Trent Williams longed to feel normal again, to be back in the fold, alongside his football brothers in burgundy. After five months of rehabilitation and recovery from offseason knee surgery, the Washington Redskins left tackle recently emerged from his self-imposed “cave” and is finally back where he belongs.
And according to Williams, he is “very close” to being himself again.
“I got the go-ahead to kind of do whatever I can without obviously being too aggressive on it,” he said in his first interview since the end of the 2017 season. “I’m extremely blessed. I’ll be ready before camp.”

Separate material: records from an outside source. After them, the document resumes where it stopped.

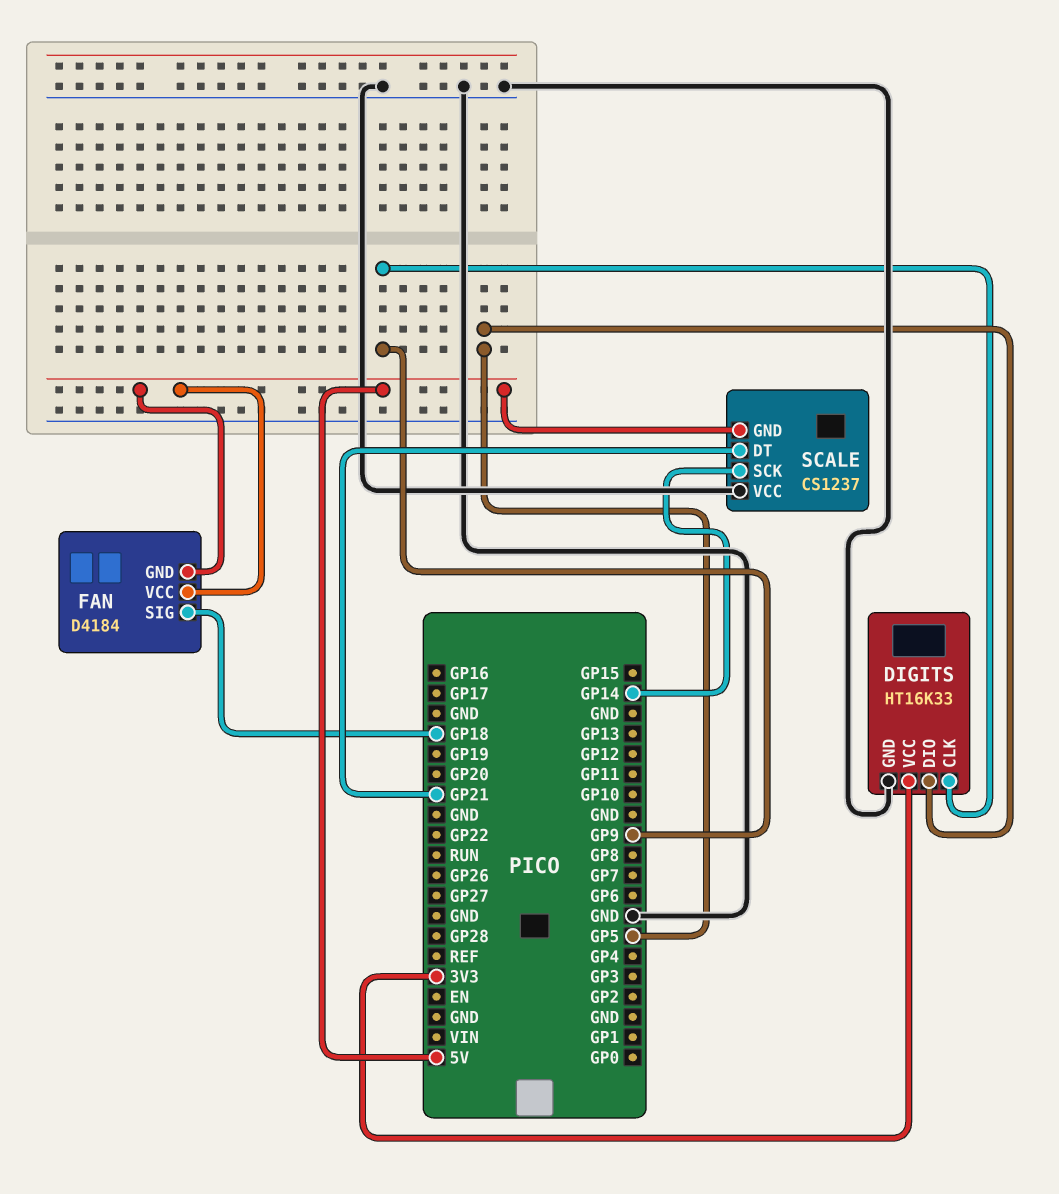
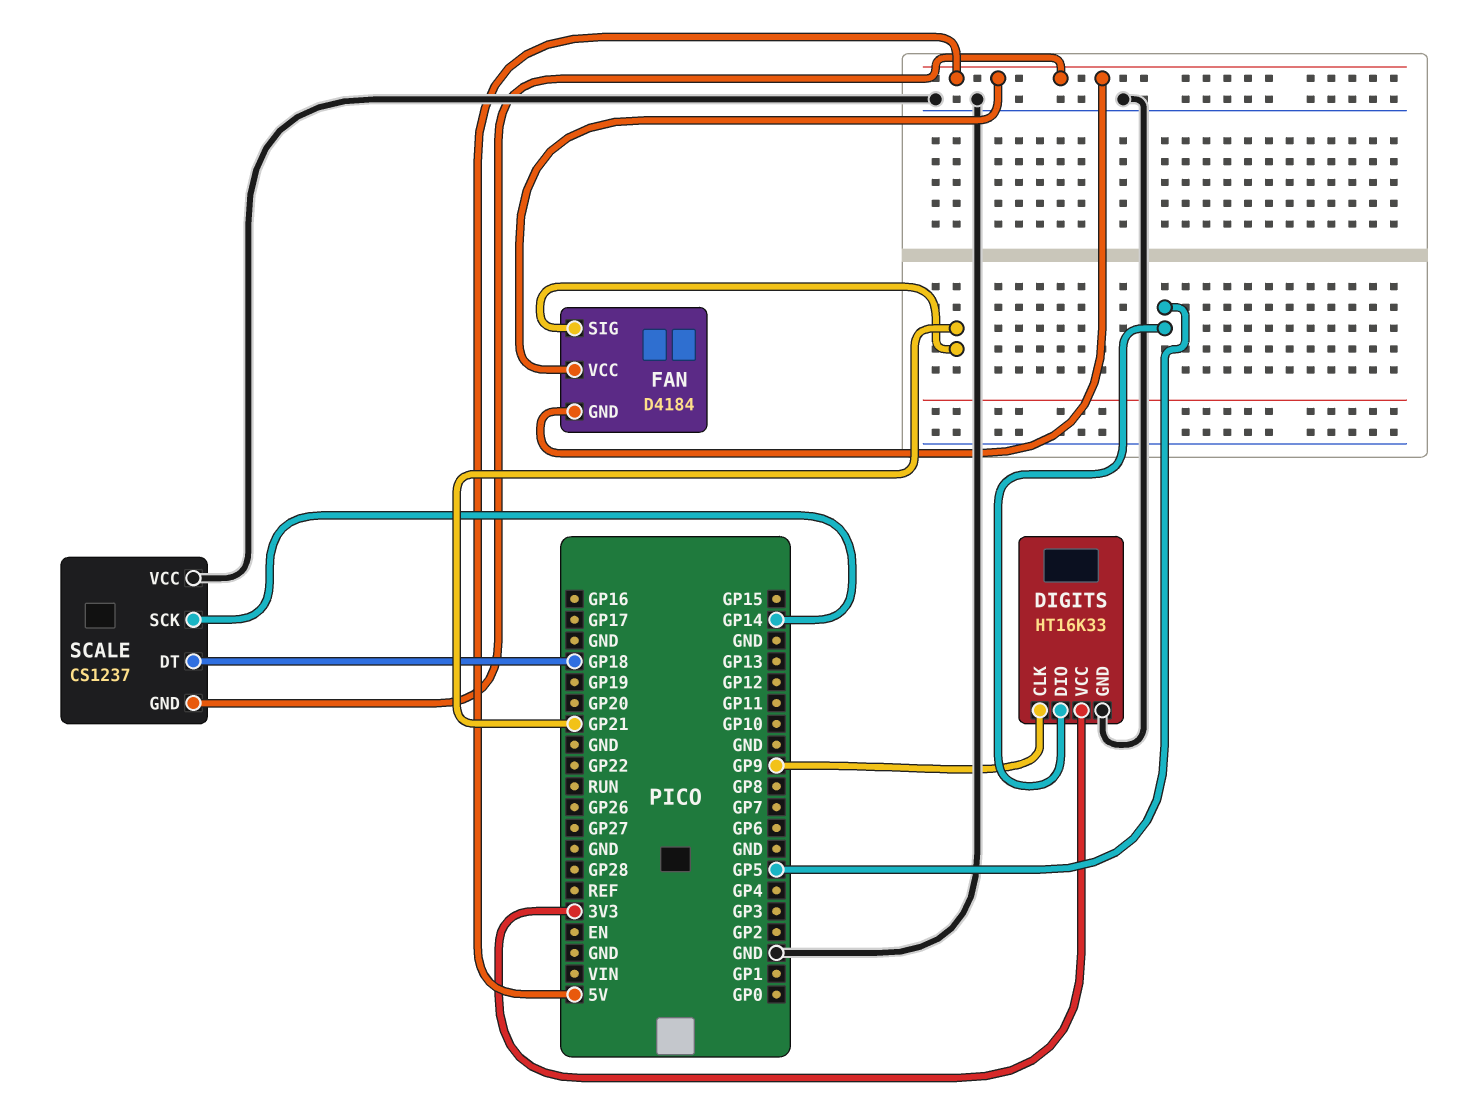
FAN pin SIG: GP18 -> GP21
SCALE pin DT: GP21 -> GP18

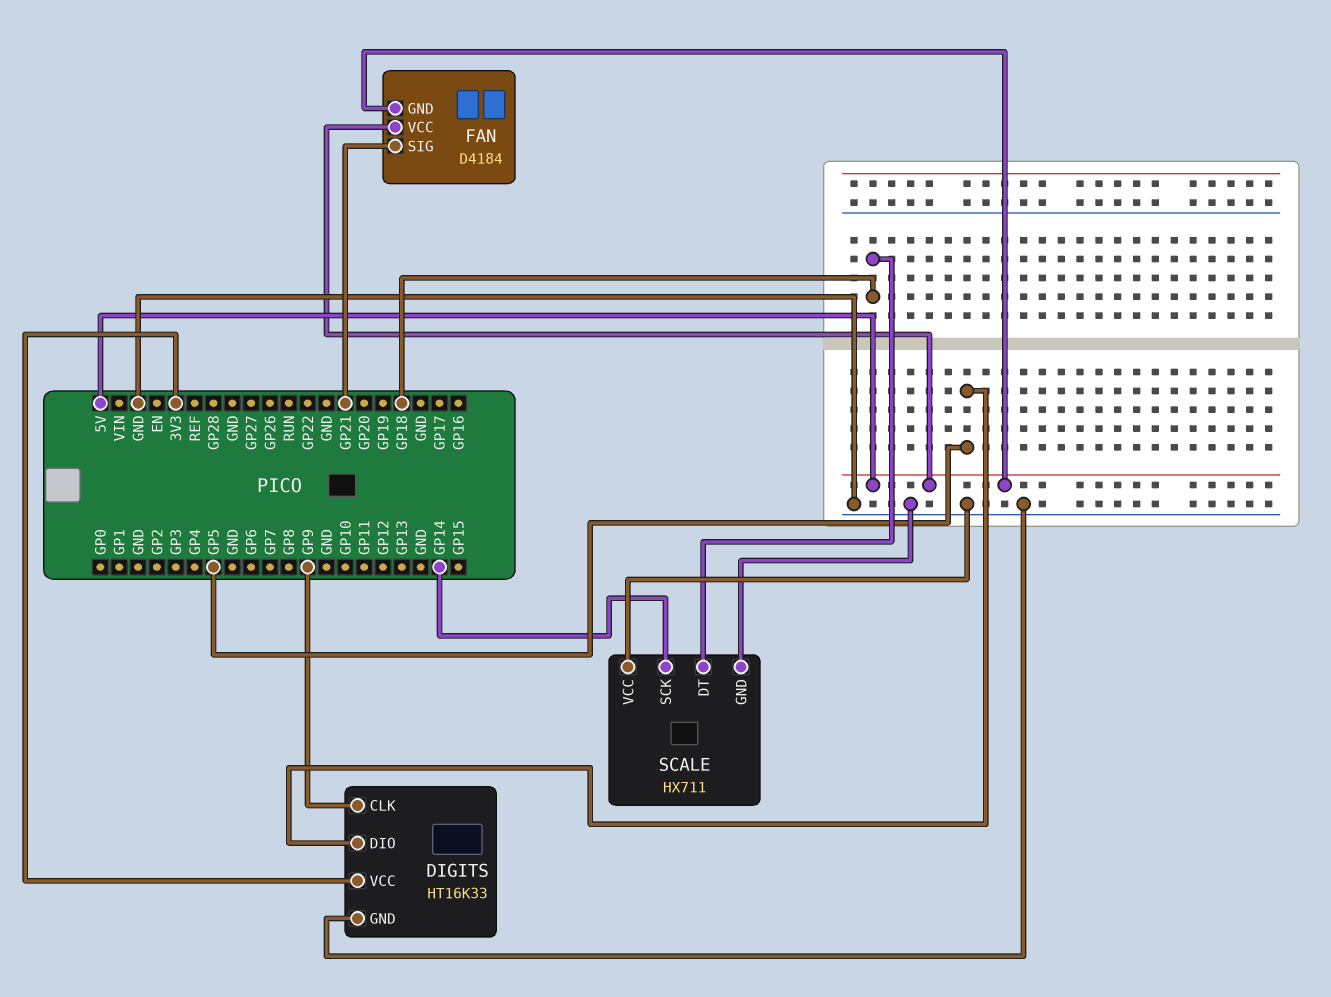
SCALE: CS1237 -> HX711
SCALE pin GND: 5V -> GND

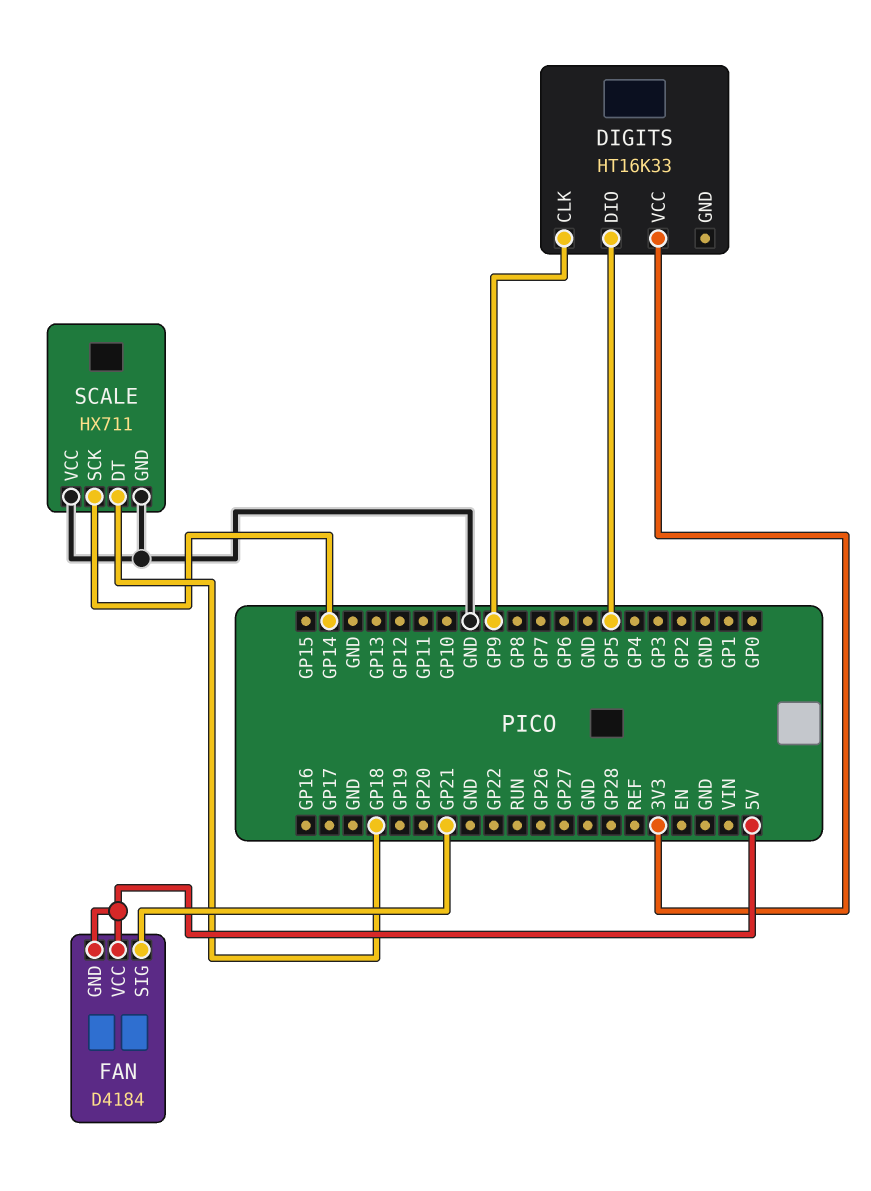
DIGITS pin GND: GND -> none

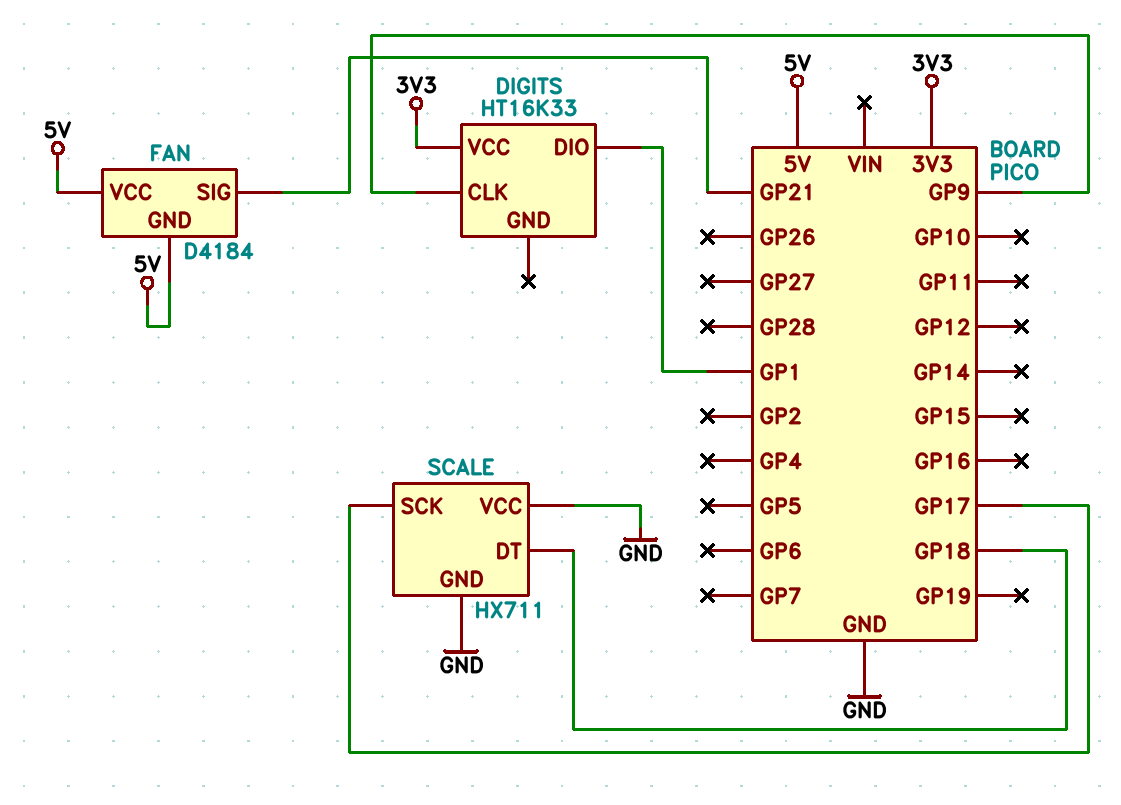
DIGITS pin DIO: GP5 -> GP1
SCALE pin SCK: GP14 -> GP17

Lingering knee pain — so severe that doctors were surprised the 6-foot-5, 320-pound offensive lineman was able to play through it — had necessitated Williams’s sporadic absence on the field last season. Then the offseason brought a medical procedure that was far more involved than he had anticipated.
“Just kind of readjusted my tibia bone. Screwed it back down. Tried to align the joints so that my kneecap isn’t out of place,” Williams said in matter-of-fact detail. “And I had a slight microfracture on top of that . . . during that surgery. [They] drilled a little hole in the kneecap to kind of help the body regenerate.”
Williams, who turns 30 next month, said he spent his time training and working on his strength and conditioning. “You don’t really know how football is going to feel until you play football,” he cautioned, “but I’m back to doing pretty much everything I was doing before.”
Coach Jay Gruden confirmed Williams is on schedule for a training camp return, as are several injured Redskins players. “They’ve all worked extremely hard,” he said. “Trent came in here and has shown great progress, great strength. So I don’t see any reason why these guys won’t be ready for training camp. It’s a matter of how much we throw at them early in training camp.
“We might hold them back early in training camp, but for the most part, I think Ty [Nsekhe], T.J. [Clemmings], Jordan [Reed], Chris [Thompson], Trent, those guys are showing great progress, and we have full anticipation they’ll be ready for Week 1.”
Although Williams was forced to be a spectator during the team’s offseason practices, the veteran entering his ninth season already is impressed by Washington’s offensive acquisitions — namely, his new quarterback, Alex Smith. Save for a few encounters at the Pro Bowl, the left tackle didn’t know much about the former Kansas City Chiefs quarterback, whom the Redskins traded for in March. But despite their limited time together in the facility, Williams is certain of one thing.
“He’s a winner,” he said of Smith, who was 50-26 during his five years with the Chiefs. “You don’t win that many games in this league without being a top talent.”
Williams was a staunch and vocal supporter of former Redskins quarterback Kirk Cousins, who signed a three-year, fully guaranteed $84 million deal with Minnesota in March. But he sees no drop-off in quarterback production. “He’s been at the pinnacle of this sport for a long time,” Williams said of Smith. “We’re lucky to transition from one franchise quarterback and not having any layoff to get another one. As you all know, you don’t win in this league without a quarterback, so us being able to have one and have one right now — it does everything for our team and our attitude and the faith we have to win.”
Williams also praised rookie running back Derrius Guice, who in his brief time on the field has impressed the coaches with his explosiveness, quickness and pass-catching ability. Not only did Williams highlight Guice’s poise, but he also said of the 20-year-old: “Physically, he’s a specimen. . . . It’s not going to take very long before people recognize him as an elite NFL talent, not just an elite college talent.”
The next six weeks will be a welcome break for Redskins players and coaches alike, but Williams is counting down the days until he can rejoin his teammates on the field at training camp. His return to action is a long time coming and a welcome change after he spent the past several months focused on his recovery.
“The last five months, I’ve been in a cave, just rehabbing, trying to get as close to the normal as possible,” he said. “It’s my first time ever rehabbing from the surgery, so I took it extremely seriously. Being back with these guys, it’s definitely uplifting.”